Measuring hydraulic pressure

Tom in TN

Well-known Member
I know little to nothing about hydraulics on a tractor. My 3 point works well and a front end loader that I have on my four cylinder Ford 4000 diesel
works well. I've never measured the amount of hydraulic pressure because I haven't the first idea how to do so.

Would you tell me what pressure gauge(s) I need to do so, and how to use the gauge?

Thanks for any advice you can give me on this matter.

Tom in TN
 
If it works well I don't know why you are concerned about it, but TractorData says it should develop 2500 psi. To confirm that you could put a T in a line with a gauge and then deadhead that circuit. Just remember it's over 45 years old, but if it's in reasonable shape it should develop that much pressure. A hydraulic system can work well with a much lower pressure.
 
There's most likely a test port to put a gauge into.

But there is more to it than just putting in a gauge. Unless someone posts the page from the shop manual, or gives exact instructions, you will need a shop manual to walk you through it.
 
Tom in TN,


Hydraulic pressure is like engine oil pressure, it varies with operational load.

Pump pressure usually is easy to check on a tap on the pressure side. Pressure reaching a cylinder will require T inline with the port you are checking.

Of course you will need to know what the expected good pressure should be,

Guido.
 
Tom - I seem to remember that your hydraulic pressure concerns came up when you were in the market for a round baler. I can't speak for every baler and every tractor, but my old JD 630 makes about 1200 PSI and it works the hydraulics on my NH 848 round baler just fine. I think the book for my baler recommends hydraulic pressure in the neighborhood of 2000 PSI? It's been 20 years or more since I read that part of the book. I thought I'd mention that what they recommend and what will work are not the same in every case. Also - my relief valve squeals on my tractor when I close the end gate. That always worried me since I knew about the baler pressure recommendation and the lower output pressure of my tractor. It turns out that they have a fluid restrictor in the baler hydraulic system to keep the end gate from slamming shut, and that is what is causing my relief valve to squeal.
 
I know a fellow who used the high pressure oxygen gauge off his oxyacetylene rig to check a tractor's hydraulics. Worked like a champ.

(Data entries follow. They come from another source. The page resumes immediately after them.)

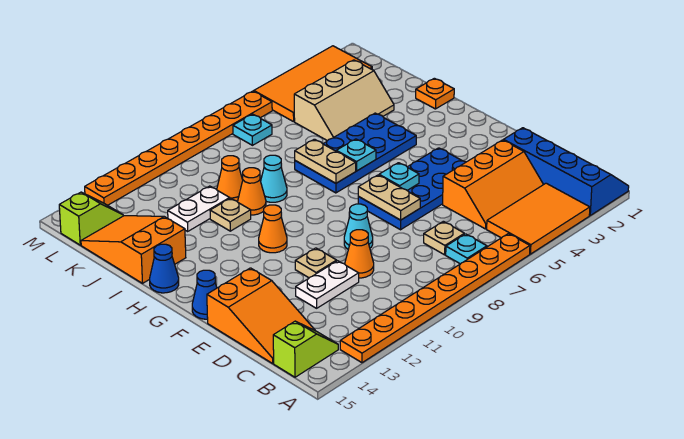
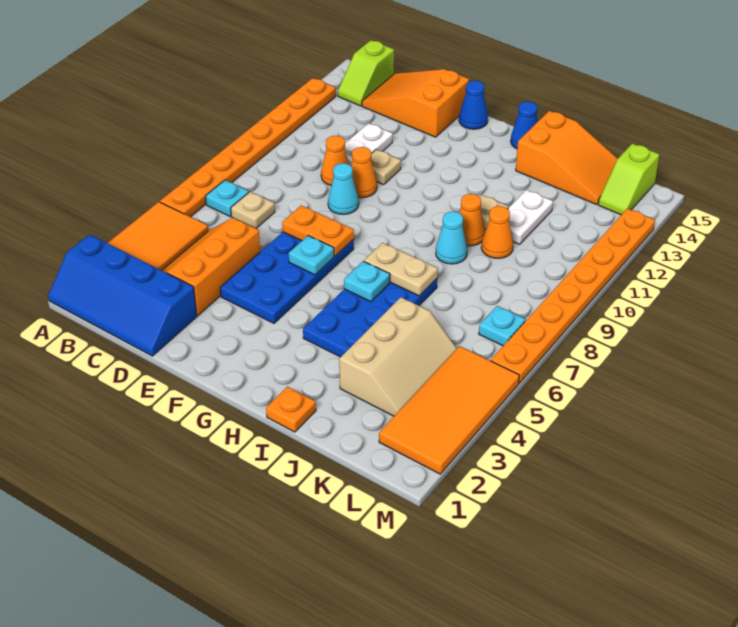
tan plate E7:F7 level 2 -> orange plate E7:F7 level 2
orange cone G11 level 1 -> orange cone E10 level 1
tan slope J3:K5 level 1 top K -> tan slope J3:K5 level 1 top J

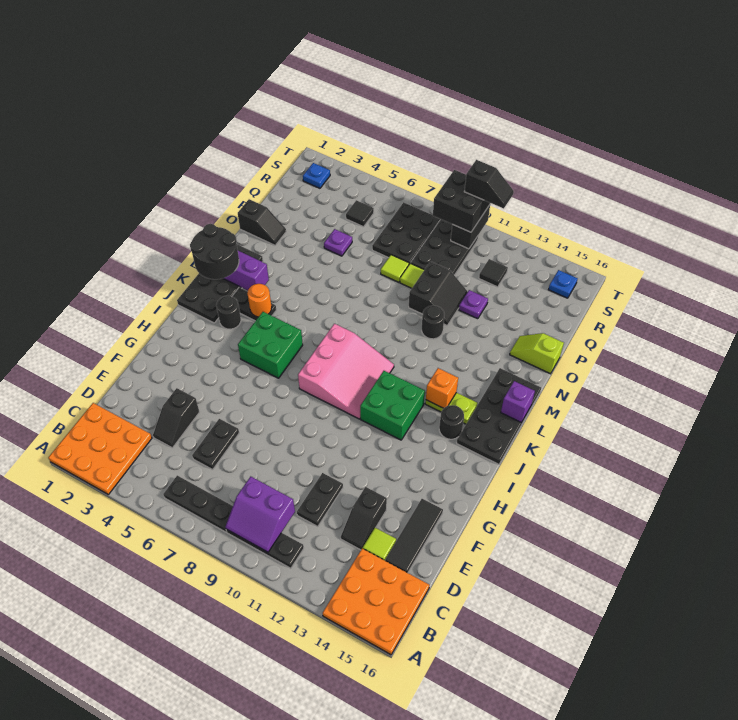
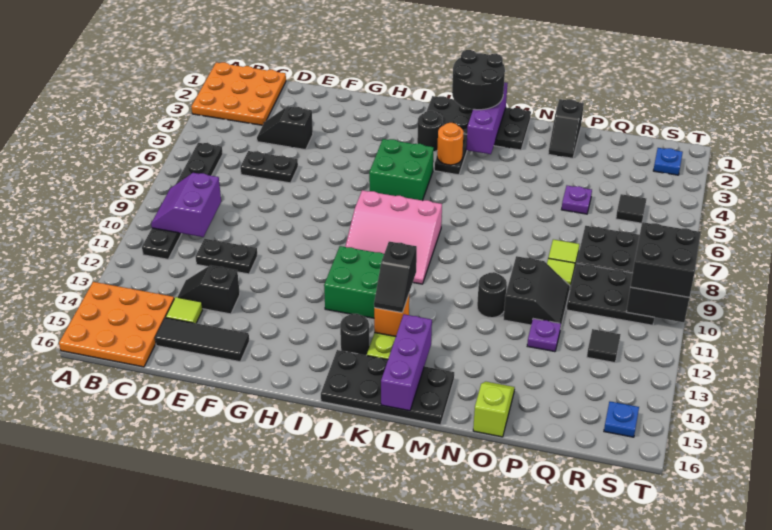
purple brick L16 level 2 -> purple brick L14:L16 level 2
black slope O10:P11 level 1 top 10 -> black slope O10:P11 level 1 top O
black slope T10:T11 level 4 top 10 -> black slope K12:K13 level 3 top 12

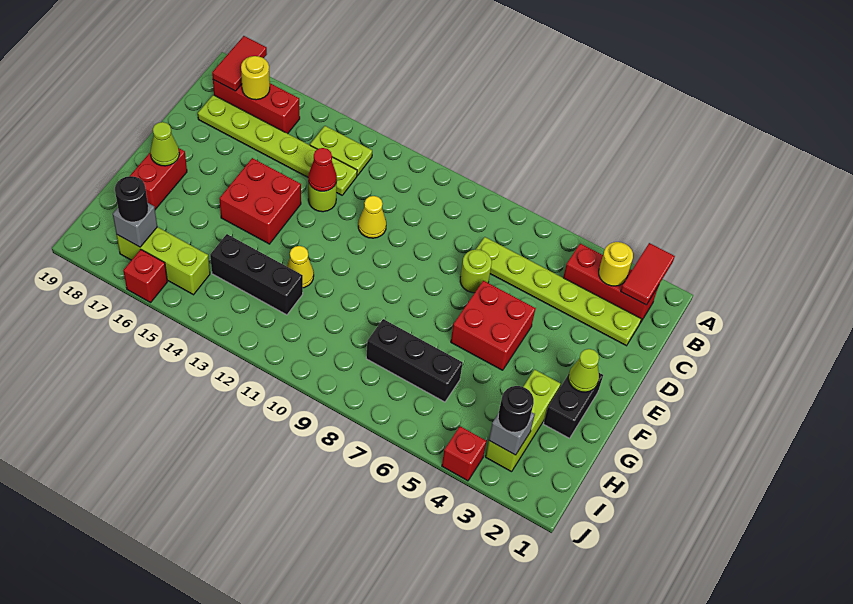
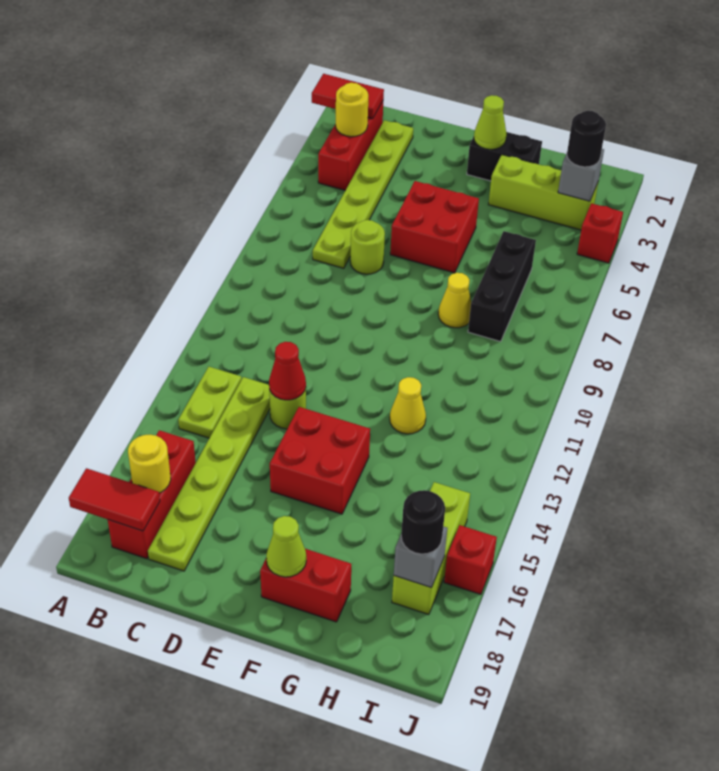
yellow cone D11 level 1 -> yellow cone G8 level 1
black brick H12:H14 level 1 -> none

Of course when he put the gauge back on his regulator, it sploded the first time he turned on the gas.
 
PJH,

That's exactly what prompted me to look into the pressure. I'll take look at TSC to see if I can find a gauge that will go up to the 2000 psi range.

Thanks for the info.

Tom in TN
 
Guido,

Thanks for the info. I'm not experienced in it, but I'm going to have to learn a bunch of stuff. Right now, I only have one control valve and it's hooked to the front end loader. The loader is a trip bucket so I don't even have hydraulic control for the bucket to go up and down.

Lots to learn.

Tom in TN
 
Thanks Steve,

I have an honest to goodness Ford service manual (not just an I/T manual). I've never before been concerned about hydraulic pressure, so I've never looked for that info in the manual. Another thing I need to do!

Tom in TN
 
Thanks Russ,

I'm in the process of looking into moving to a small round baler. All I have ever worked on is a small square baler. I think there is something about needing a specific amount of pressure to open the rear door of a round baler, so that's what has prompted this question

Thanks for your reply.

Tom in TN
 
4000 psi gauge with liquid dampening. It's always best to use a gauge that reads your intended pressure near the middle of its scale. those without liquid will be damaged by the hydraulic shocks.

Here is an example:
https://www.surpluscenter.com/Air-Pneumatics/Pressure-Gauges/Pressure-Vacuum-Gauges/5000-PSI-2-5-LF-LM-Gauge-Dynamic-CF1P-350-A-21-1246-L.axd
 

If your front end loader will pick up a good sized load your tractor will have no issues working the trail gate on a small round baler.
My baler never has more than 1500 psi on the bale chamber and it takes lees than that to open the tail gate.
 
Some of the Older Case & Hesston balers have their own hydraulic pump, just need a tractor with a PTO to operate. Might be an option if you have an issue with tractor hydraulics.
 
NEVER put anything flammable in a compressed air system, much an oxygen system. If you ever see a compressed-air system explode, you will not soon forget.
 
He's lucky he survived that moment of insanity. Anyone who knows about oxyacetelene rigs knows how dangerous that is. Fire and explosions isn't something to take lightly.
 
With a 4000 psi gauge screw it to one of your male couplers plug into the tractor coupler and hold lever with it running half throttle or so. You should see the pressure in the middle of the range probably in the 1800-2500 psi range. Could be as much as 2500 psi though would doubt it being over that by much of any. Most of the latest tractors are still only about 3000psi at most. Construction equipment has some pieces at much higher levels like in the over 5,000 psi level.